Liderlerin bu olağandışı çıkışlarına inanın ikinci üçüncü adamları da onlar kadar bazen onları da geçecek şekilde birbirlerine söylüyor. Hal böyle olunca alta doğru yansıyan bir hoşgörüsüzlük ve karşındakini ağır hakaretler ile aşağılama durumu doğuyor.
Bu durum elbette sadece siyasette değil her alanda kendini gösteriyor.
Bugün bir futbol taraftarı diğerine nasıl konuşuyor hiç irdeleme durumunuz oldu mu? Bırakın hoşgörüyü ellerine aldıkları döner bıçakları ile ellerinden gelse karşısındakini kıyma yapacak.

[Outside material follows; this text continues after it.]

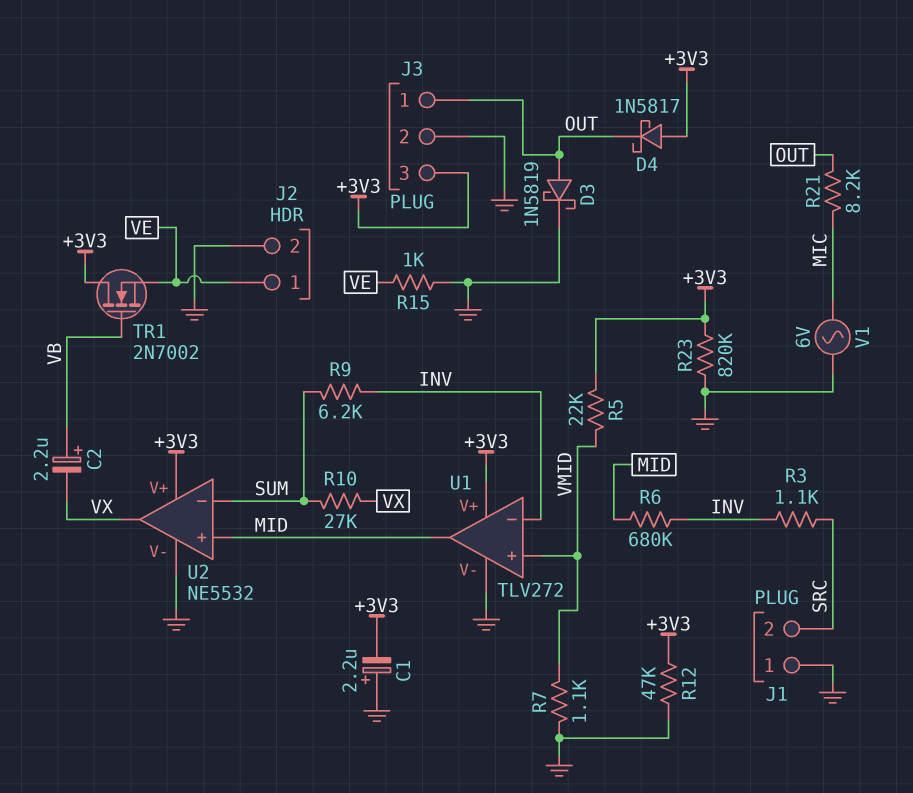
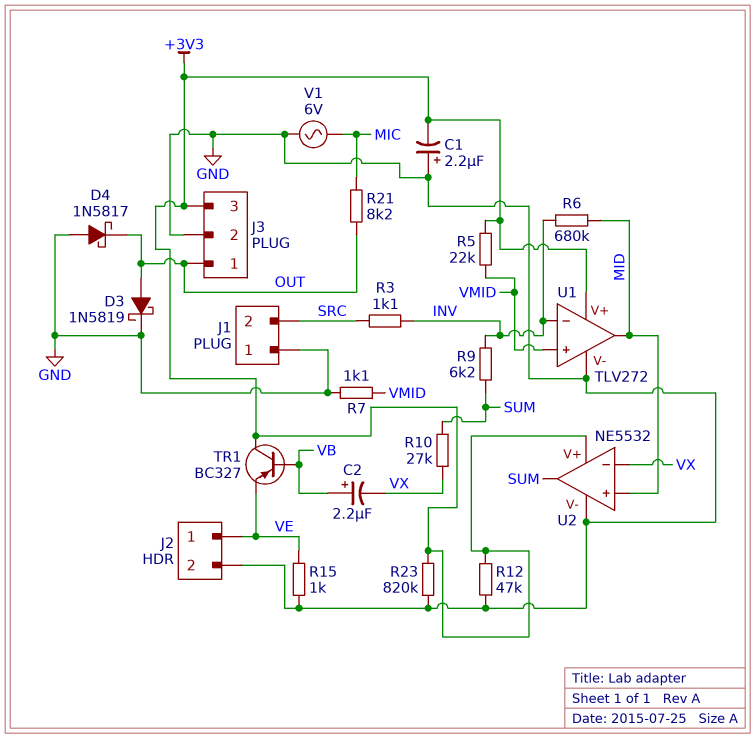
D4: schottky 1N5817 (A +3V3, K OUT) -> schottky 1N5817 (A GND, K OUT)
TR1: NMOS 2N7002 (G VB, D +3V3, S VE) -> PNP BC327 (B VB, C +3V3, E VE)
U2 pin in-: SUM -> VX
U2 pin out: VX -> SUM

Bu durum sadece eğitim ile de ilgili değil. Zira gerek siyasette gerek başka alanlarda bu şiddet duygusu ile Resulullah ahlakının hilafında hareket edenlerin içlerinde doktorasını yapanların olduğu hiçte az değil.
Tüm bunların nedeni galiba Yaradan’a tam sarılmamak ve Resullah’ın sünnetini bilmemekten uygulamamaktan kaynaklanıyor.
Bu manevi duyguya sarılmak ve olgunlaştıkça boynunu eğmek için galiba bu haftaların önemi büyük. Zira bu hafta Allah’ın Habibi’nin doğum haftasıdır. Onu anlamak ve onun sünneti üzerine yaşamak için hadi bir kitap alalım ve sıfırdan Resullah’ın hayatını okuyalım.